Tuesday, April 3, 2012

.it's mine, it's mine.

I played the fool to a four star review
oh my, devil where you gone...
devil where you gone?
Emptied out your heart upon my pillow
oh my, devil where you gone...
devil where you gone?

I stand before my judge and jury
I call my witness
oh yours is a felony...
you're gone

And I'm shoutin' down the telephone line
gimme back that heart!
It's mine, it's mine...
Screamin' out the bottom line
gimme back that heart!
It's mine, it's mine...

You're the wind and I am just a pawn
oh you were having me on...
were you having me on?
You're the wind now we're a pretty song
oh my, devil where you gone...
devil where you gone?

Saturday, March 10, 2012

and i won't take any other call...

and if you don't love me, please tell me you're letting me go...

Friday, March 9, 2012

.love me, love me not.

What you don't know is that I would do anything for you.
What you don't know is that I would do anything for you.

Love me, love me not:
Counting petals on the floor.
Stop being so afraid
To let our love become more.
Take me, take me in:
I won't let you down.
I'm not running; I'm not leaving today.

But you can think what you want.
There's only so much I can do and you
Don't see all I am giving away
And I'm asking for you to stay.

Love me, love me not:
Counting petals on the floor.
Stop being so afraid
To let our love become more.
Take me, take me in:
I won't let you down.
I'm not running; I'm not leaving.
I'm not hiding, no, I'm not lying.
I'm not wanting anybody else today

But you ... just you.

Monday, March 5, 2012

.to binge.

Waiting by the mailbox, by the train
Passing by the hills 'til I hear the name
I'm looking for a saw to cut these chains in half

And all I want is someone to rely on
As thunder comes a rolling down
Someone to rely on
As lightning comes a staring in again

I'll wait to be forgiven

Maybe I never will
My star has left me
To take the bitter pill

That shattered feeling
Well, the cause of, it's a lesson learned
Just don't know if I could roll into the sea again
Just don't know if I could do it all again, she said, it's true

Waiting in my room and I lock the door

I watch the coloured animals across the floor
And I'm looking from a distance
And I'm listening to the whispers
And oh it ain't the same, when you're falling out of feeling
And you're falling in and caught again

I'm caught again in the mystery

You're by my side, but are you still with me?
The answer's somewhere deep in it, I'm sorry but you're feeling it

But I just have to tell you that I love you so much these days
Have to tell you that I love you so much these days, it's true

My heart is in economy

Due to this autonomy
Rolling in and caught again
Caught again

My heart is in economy

Due to this autonomy
Rolling in and caught again
Caught again

Wednesday, February 29, 2012

the future is bright, like the pot of gold ending the rainbow...
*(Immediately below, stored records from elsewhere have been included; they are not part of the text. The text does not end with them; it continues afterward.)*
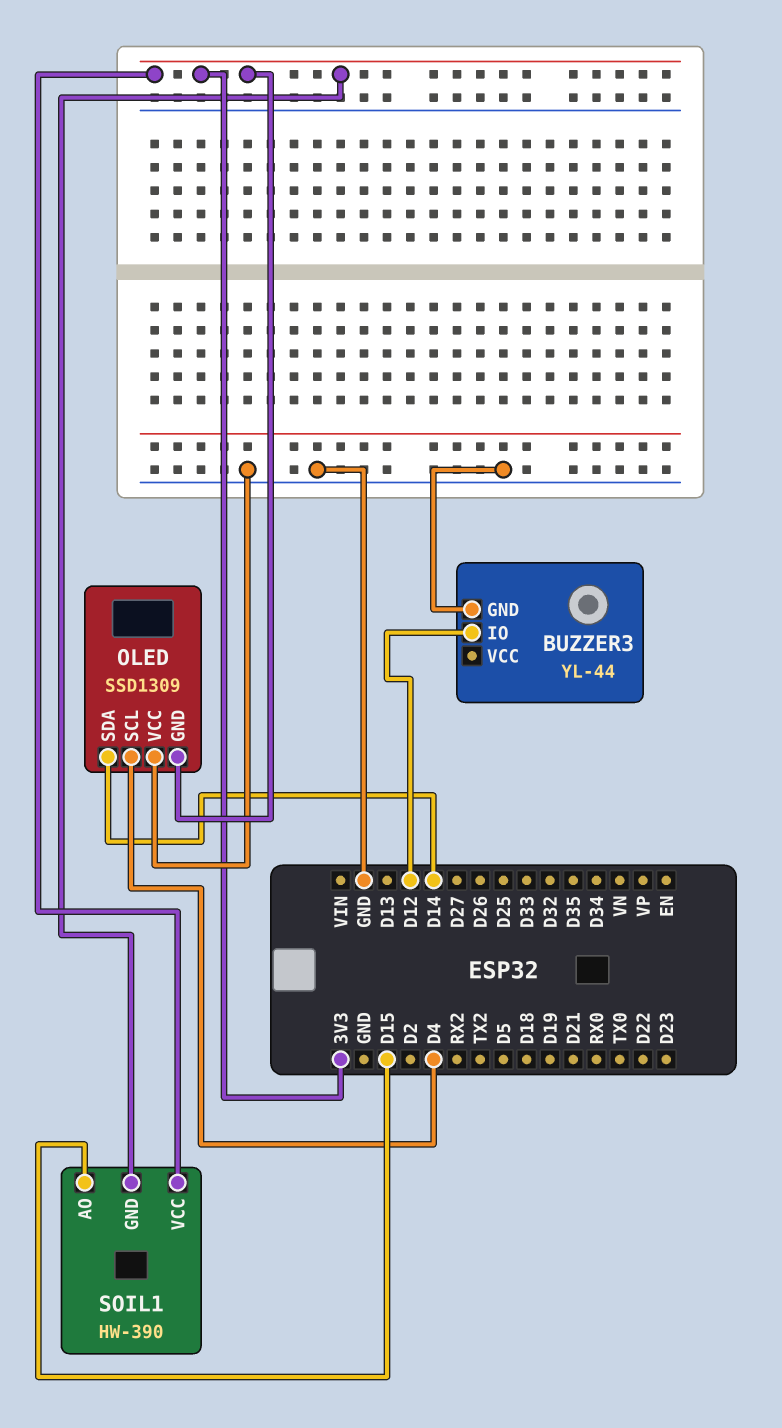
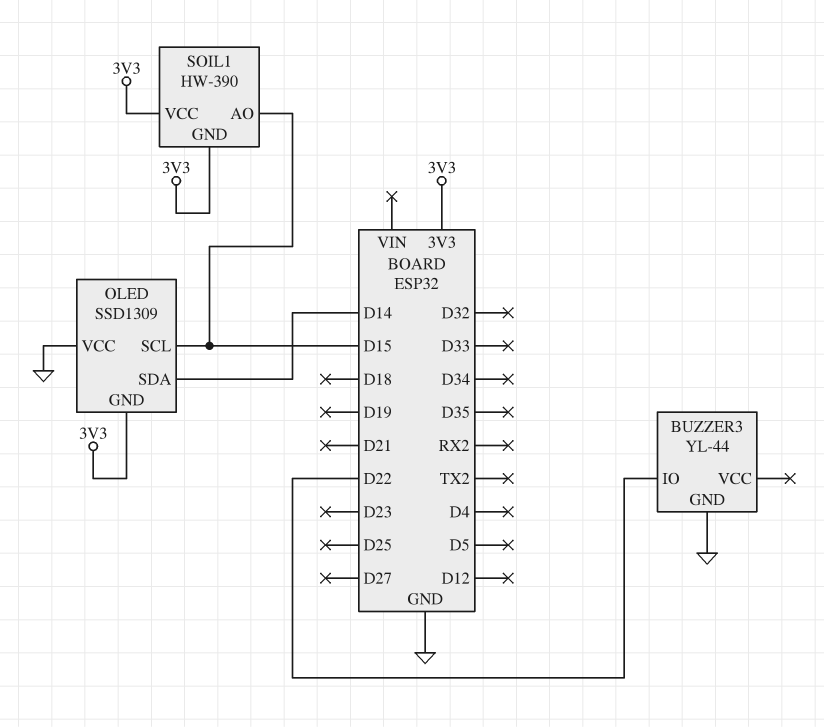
BUZZER3 pin IO: D12 -> D22
OLED pin SCL: D4 -> D15

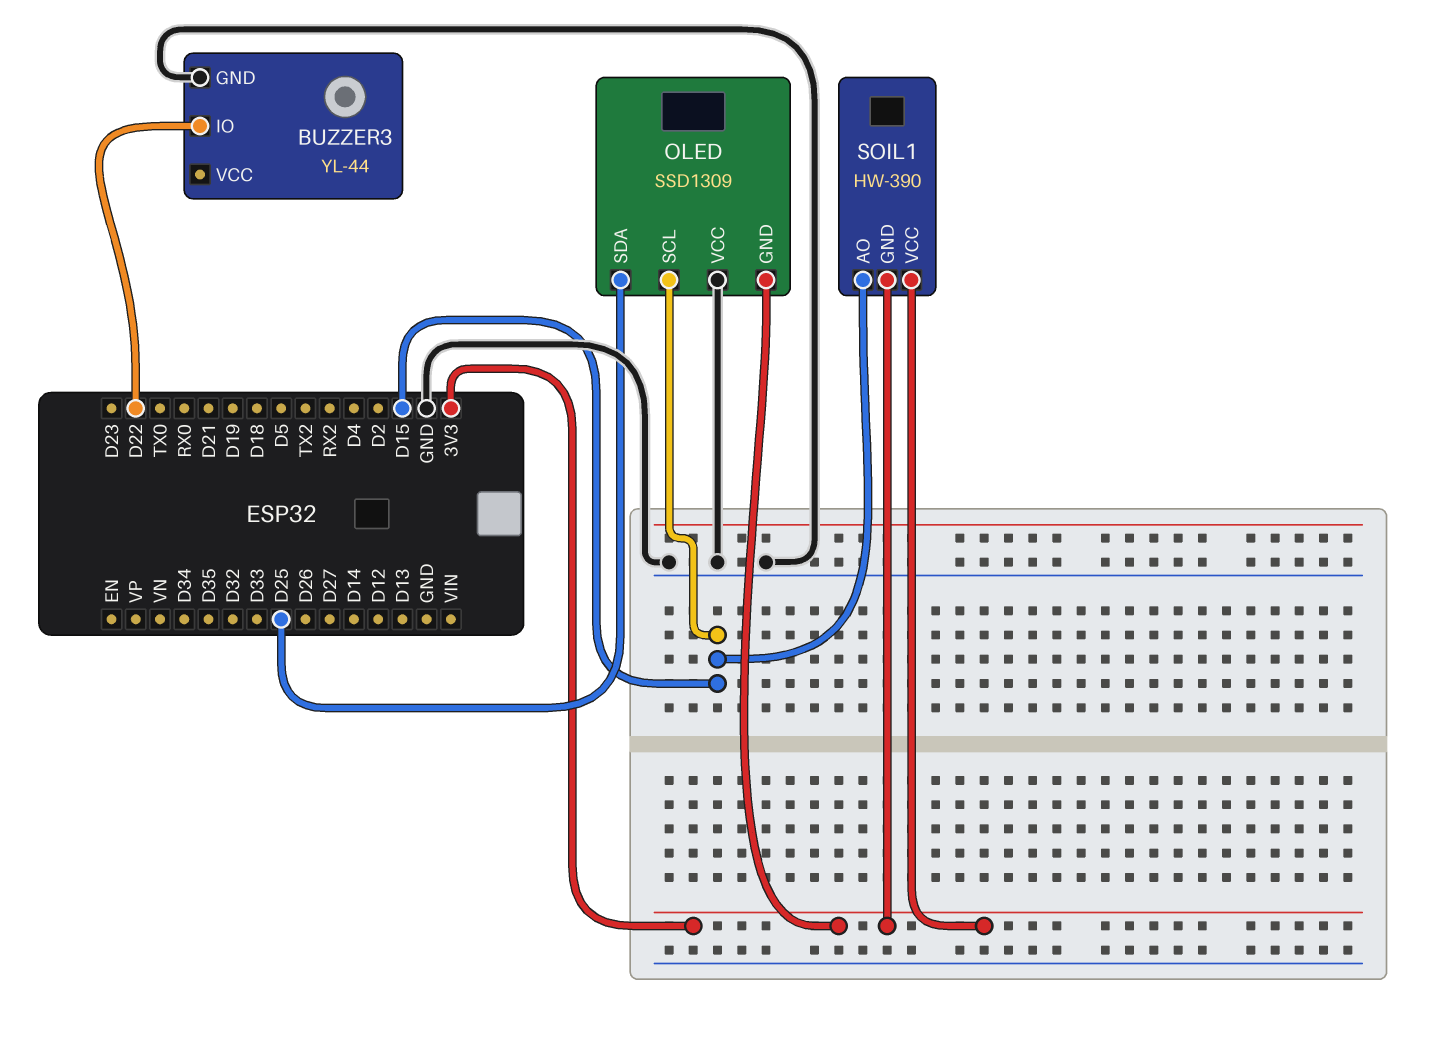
OLED pin SDA: D14 -> D25

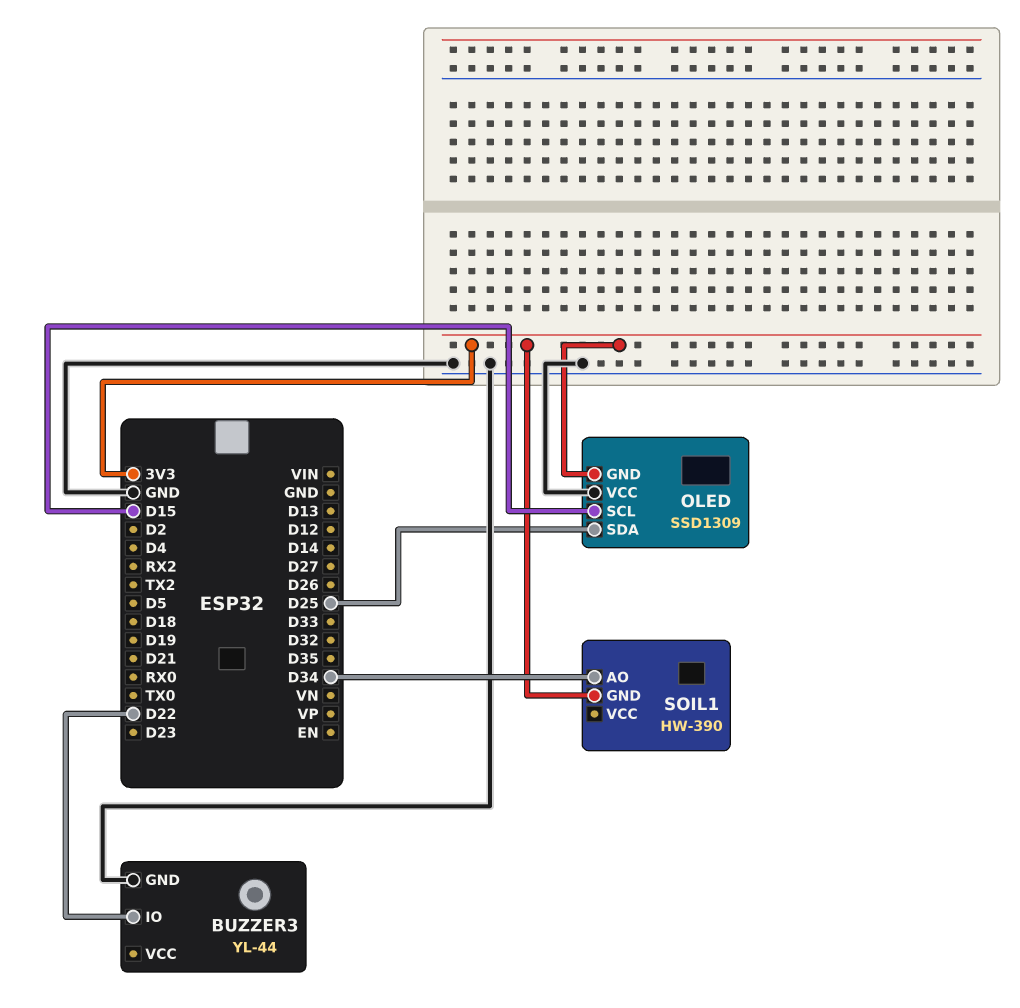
SOIL1 pin AO: D15 -> D34
SOIL1 pin VCC: 3V3 -> none

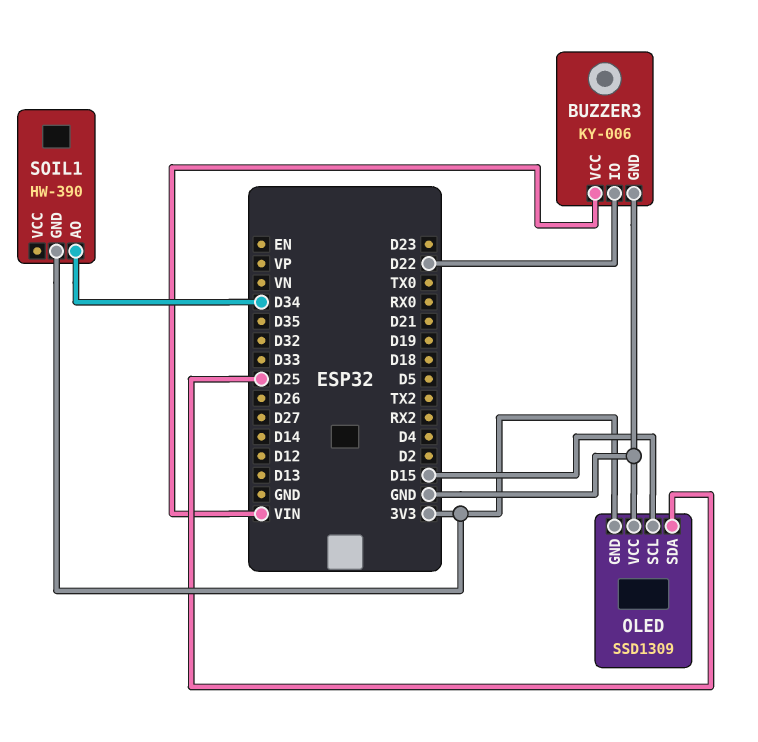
BUZZER3: YL-44 -> KY-006
BUZZER3 pin VCC: none -> VIN

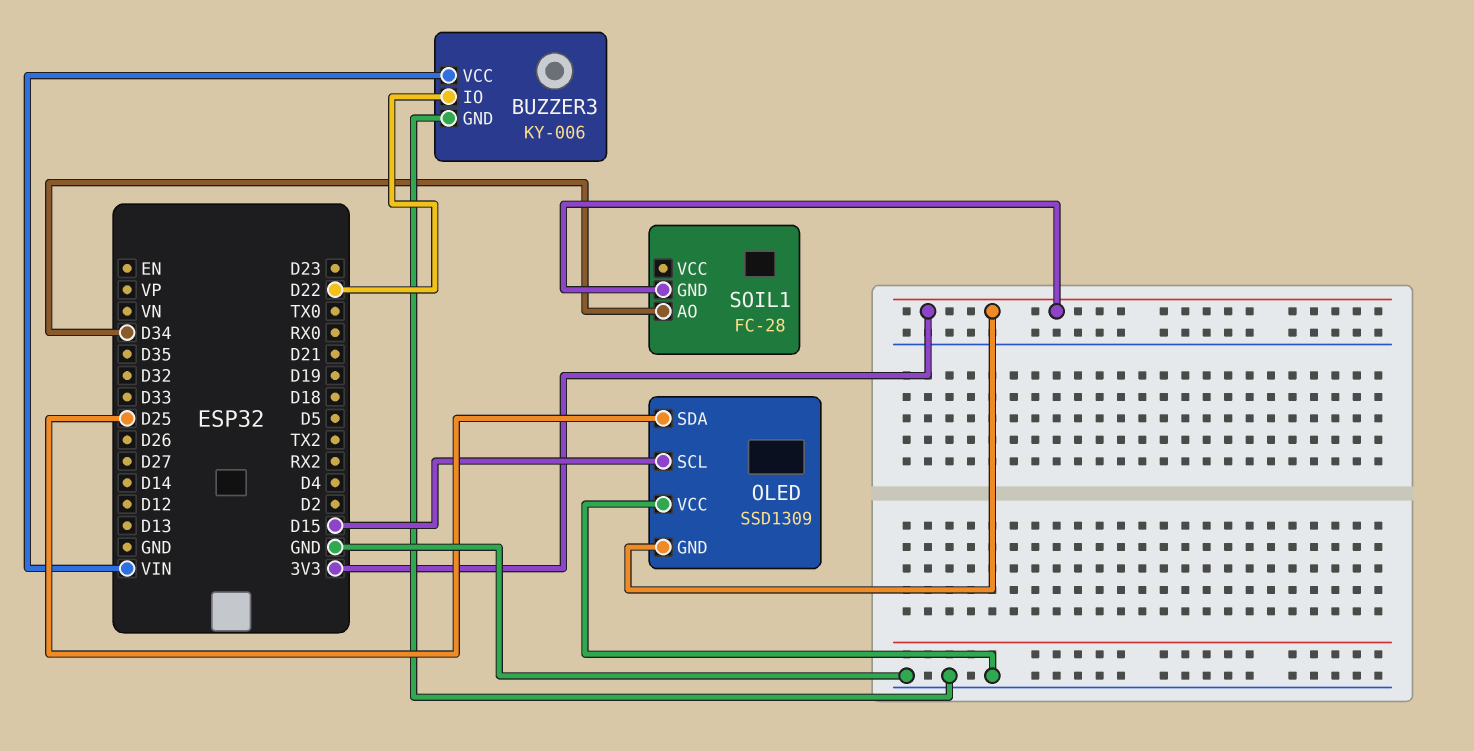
SOIL1: HW-390 -> FC-28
Today I feel like such a grown up... putting together a research grant proposal.  Why is it I can never seem to find the adult words to say in these things?

My brain is tired this week.  After resting all of last week, I am thrown into a week of deadlines, exams, and disappointed group members.

Remember when school was exciting and fun?

I try to.  I try hard to remind myself.

I try to remember the future it will bring me.  When I'm an actual grown up, instead of just playing pretend for a day or two, depending on the assignment.  When I will be engrossed in interesting clients and topics and new ideas and inspirations... When I will be helping people.  Truly helping them.

Though, my future seems further away these days... no big plans and exciting talk topics.  Just exams and deadlines and endless busy work.  No talk of places to live and lives together.  Just me and my big future.  Forging on together, and alone, all at once.

Bright future I'll have.  One day, some day... I can see the distant glow.

If only it would hurry up and get here.

Tuesday, February 28, 2012

.ever after.

You stand before me and I barely know you
is it so easy to leave?
where is the girl who said I was her soul mate?
where is the girl I believed?
climb and escape from those seeds that you planted
you slew all my giants, ignoring your own
now that you're gone I'm left with my courage alone
when did we lose the ever after?
I thought the good guys would triumph
I trusted a hero, I didn't hear her goodbye
I guess it was lost in the talk of a coward

when did we lose the ever after?
you can't be the same girl I followed, thought I'd always follow
you've hurt me more than you know
all that I wanted was you, you were my tomorrow...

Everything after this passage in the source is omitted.